I know I’m rigid but is it that bad?
My son was nursing a grievance for his father since he was 5, he is 11 now, and only opened up to me when I confronted him after he told me that he hates his father.
So I realized that the relationship between my son and his father hasn’t been the way I’d loved it to be, there is always this divide between them, as expected the man never noticed or he didn’t just make meaning of it (the guys’ things) I guess.
But as the lockdown struck I felt I could study the situation, in one of our private time I invited my son and we began to discuss, he reminded me of how his father said so many hurtful things to him when he was 5 years old just because he stole a pencil in school, he cried bitterly saying that those words have refused to leave him and that he hated to see his father around. 6 years grievance, it’s definitely going to take a whole lot to heal.
But we have started.
My 3 years old son uses terrible adult words to insult people and I thought he was still learning how to talk.
I often thought my baby boy was learning to talk but there are no such insulting words that cannot escape out of his mouth, in short, in Yoruba.
At this point, I am tired.
Cartoons are not all that good for children by the way.
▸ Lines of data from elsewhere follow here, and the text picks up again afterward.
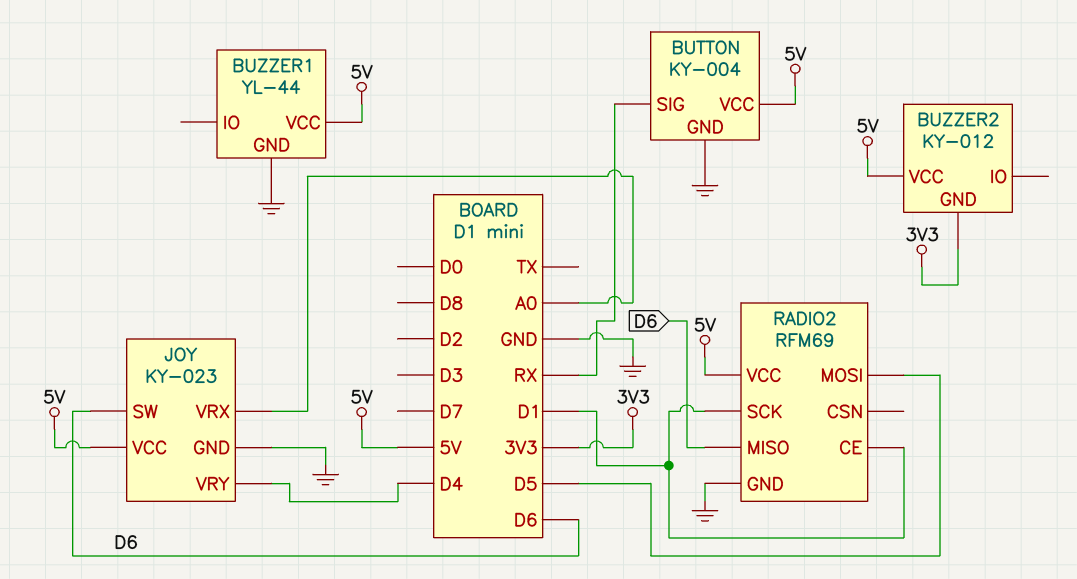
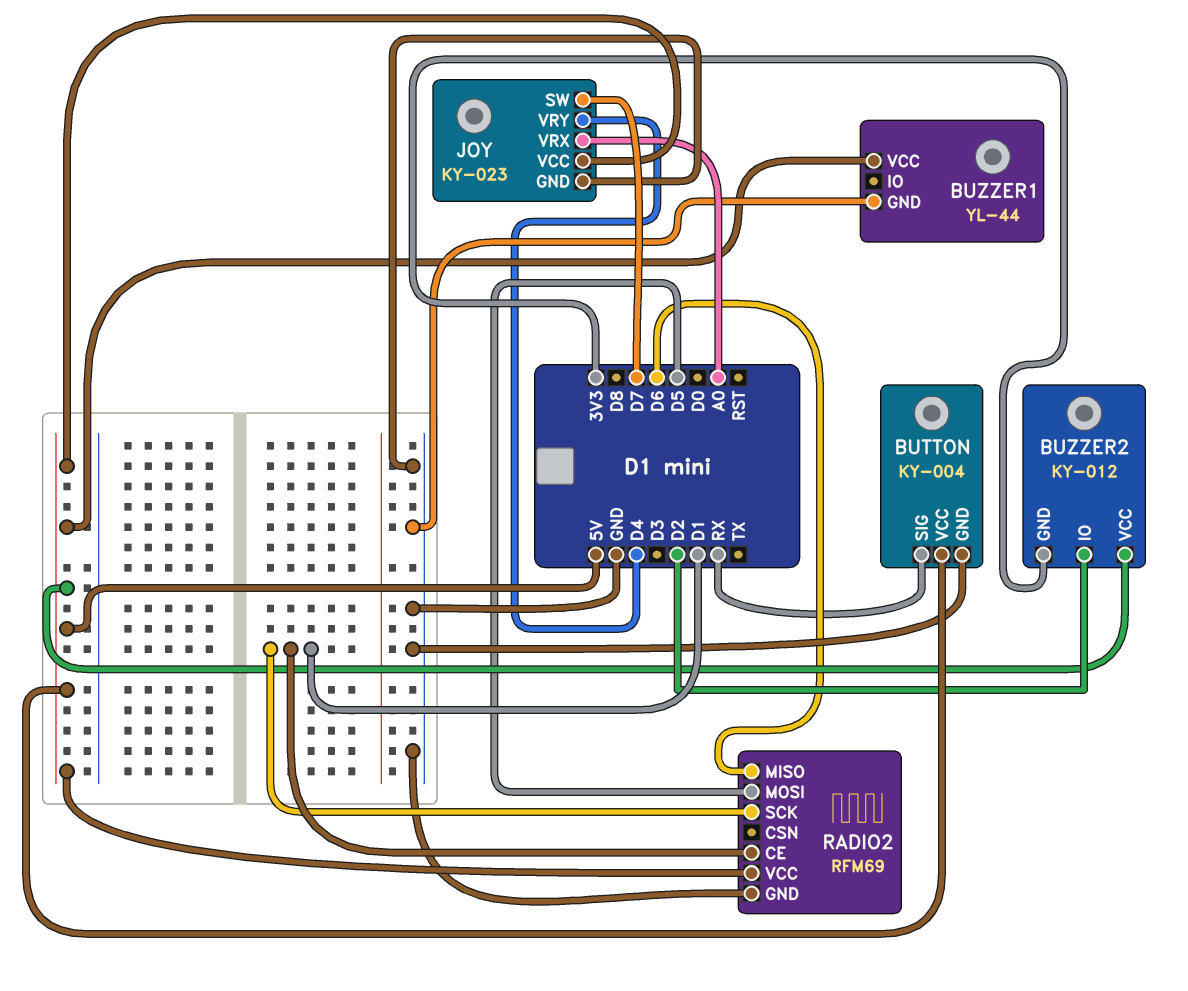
BUZZER2 pin IO: none -> D2
JOY pin SW: D6 -> D7

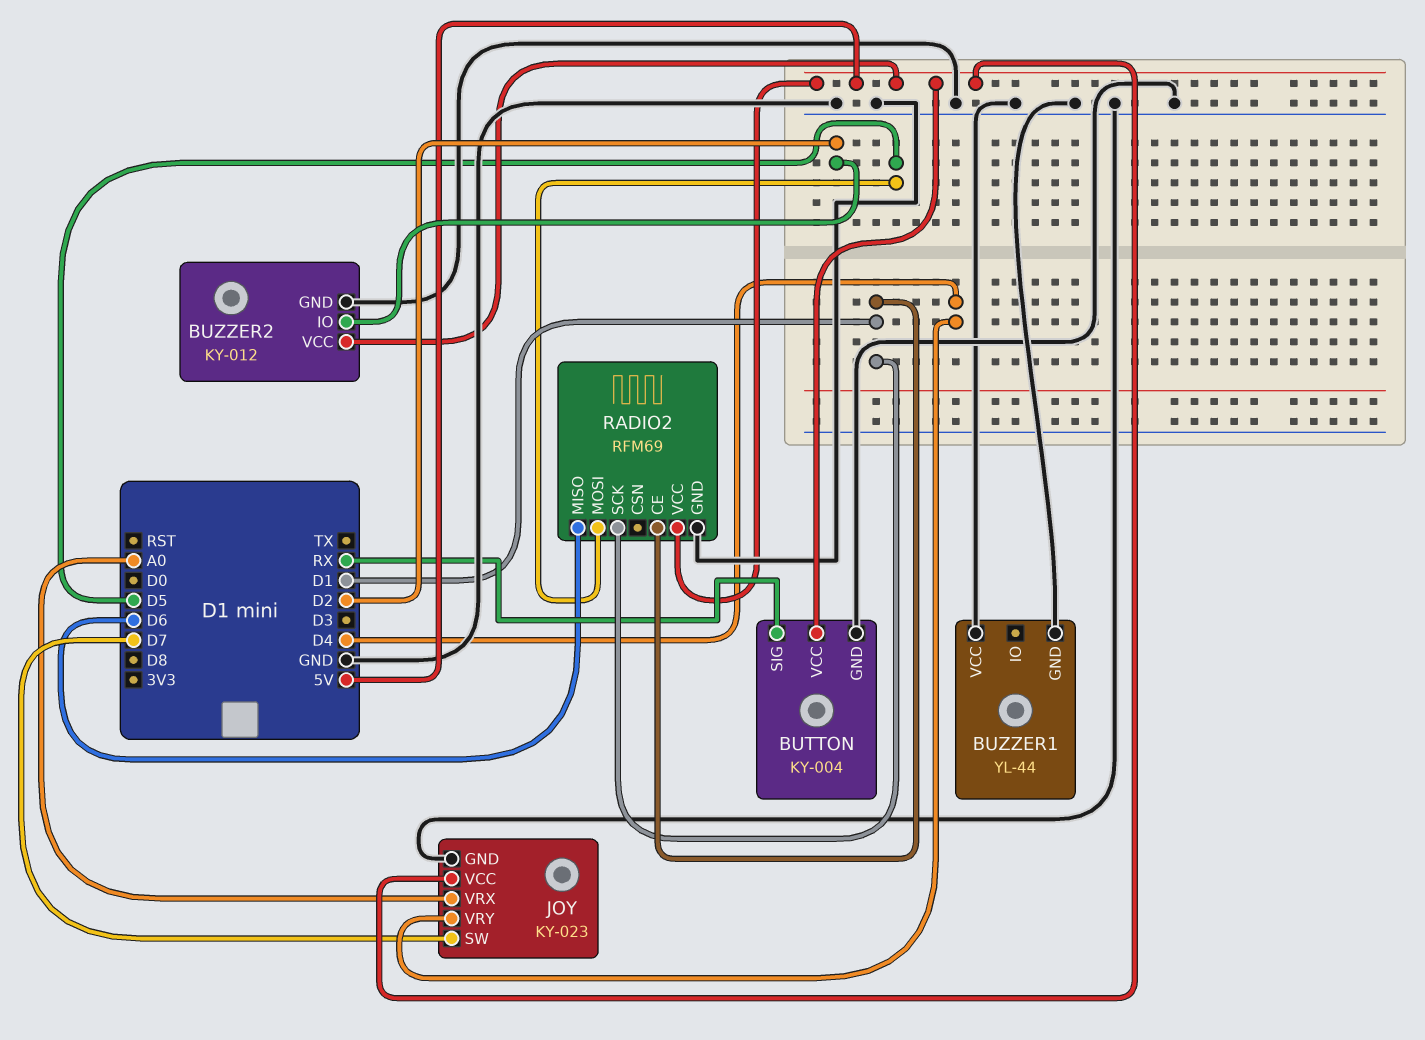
BUZZER1 pin VCC: 5V -> GND
BUZZER2 pin GND: 3V3 -> GND

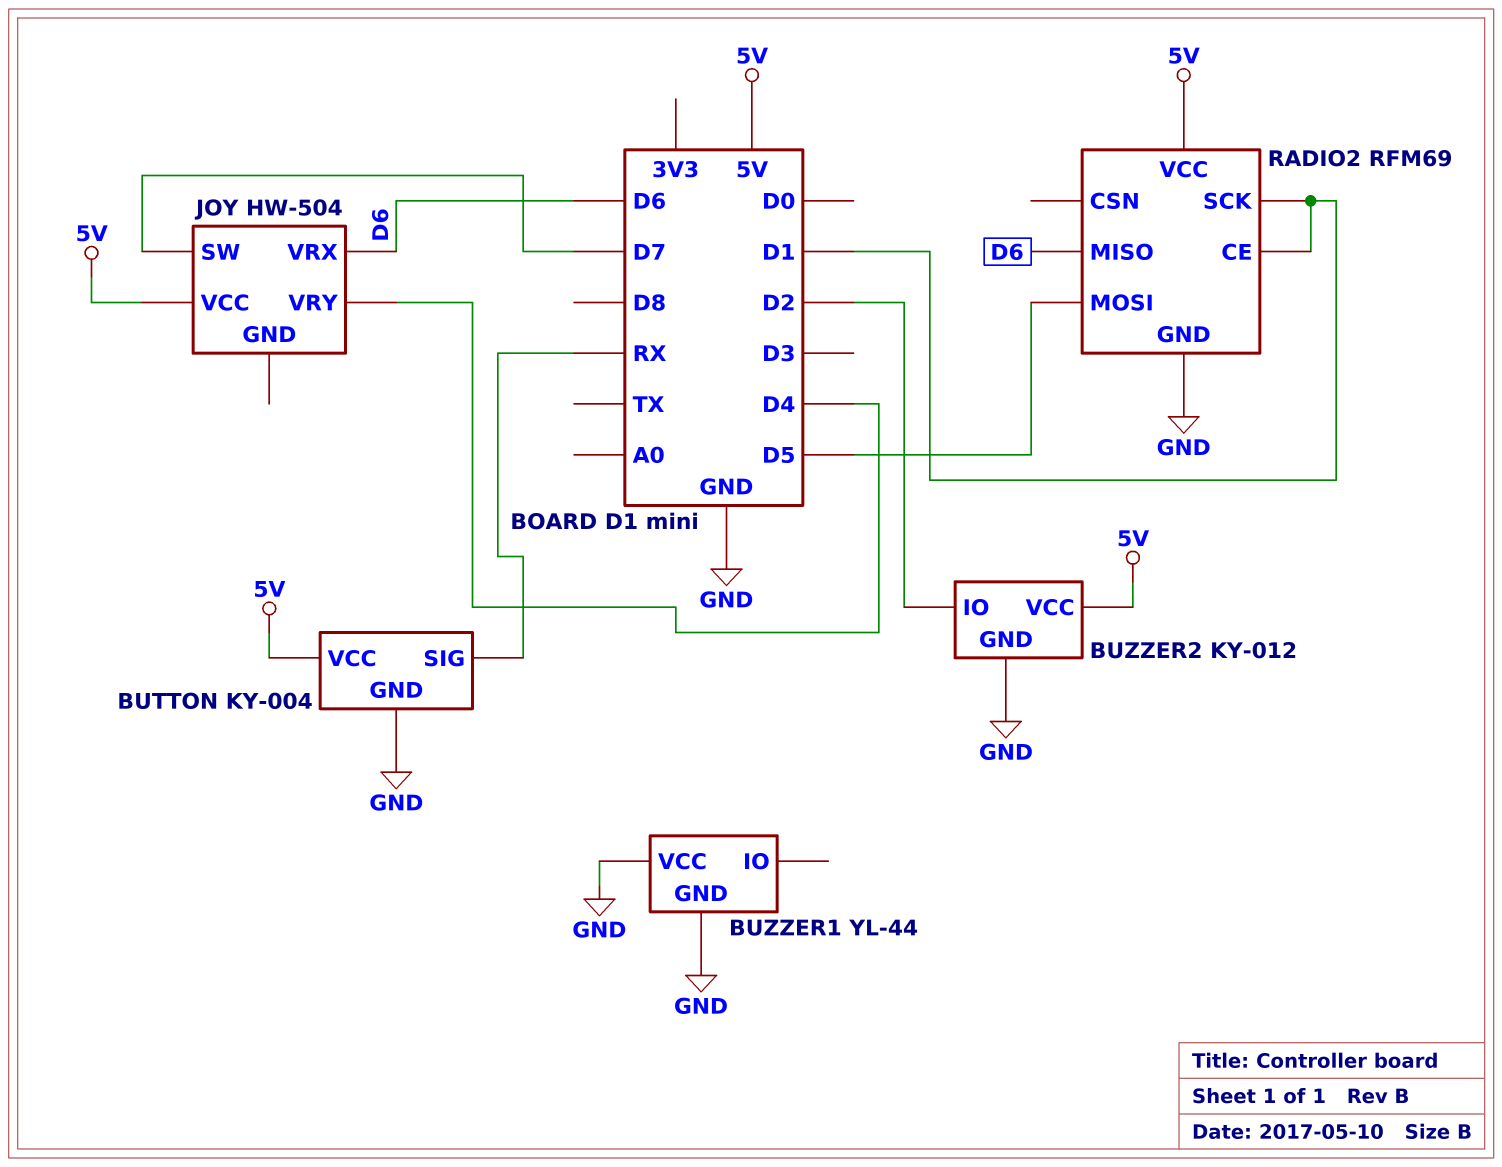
JOY: KY-023 -> HW-504
JOY pin GND: GND -> none
JOY pin VRX: A0 -> D6

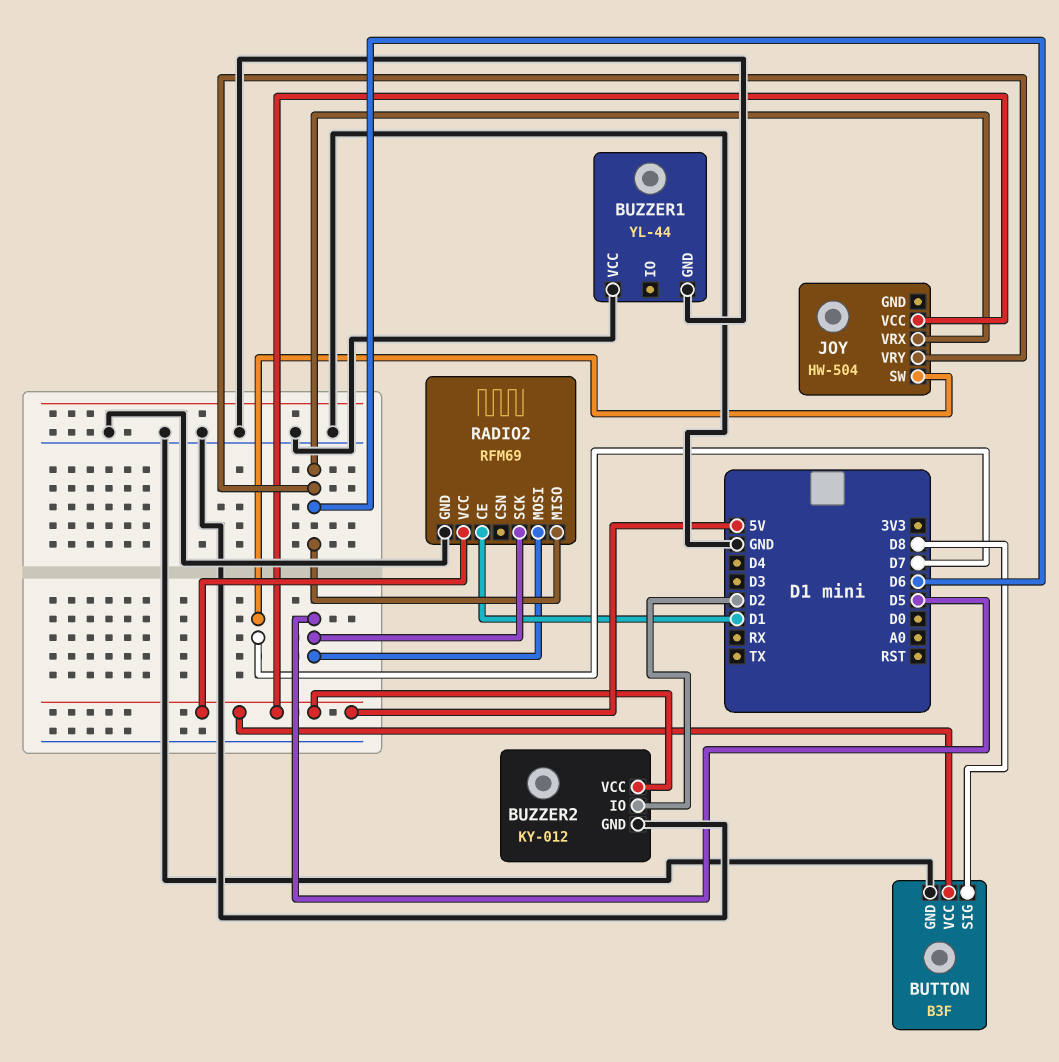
BUTTON: KY-004 -> B3F
BUTTON pin SIG: RX -> D8
JOY pin VRY: D4 -> D6
RADIO2 pin SCK: D1 -> D5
We have often allowed our children ample time to watch cartoons as we consider it safe and made for the kids.
However, this hampers so much on their ability to reason. We were talking about a popular footballer and my son was shocked to find out that footballers are humans, needless to say, that he is 12 years old.
All thanks to his advancement from grades to grades of cartoons and my negligence as a father.
I have repented, it is a long walk but we will do it.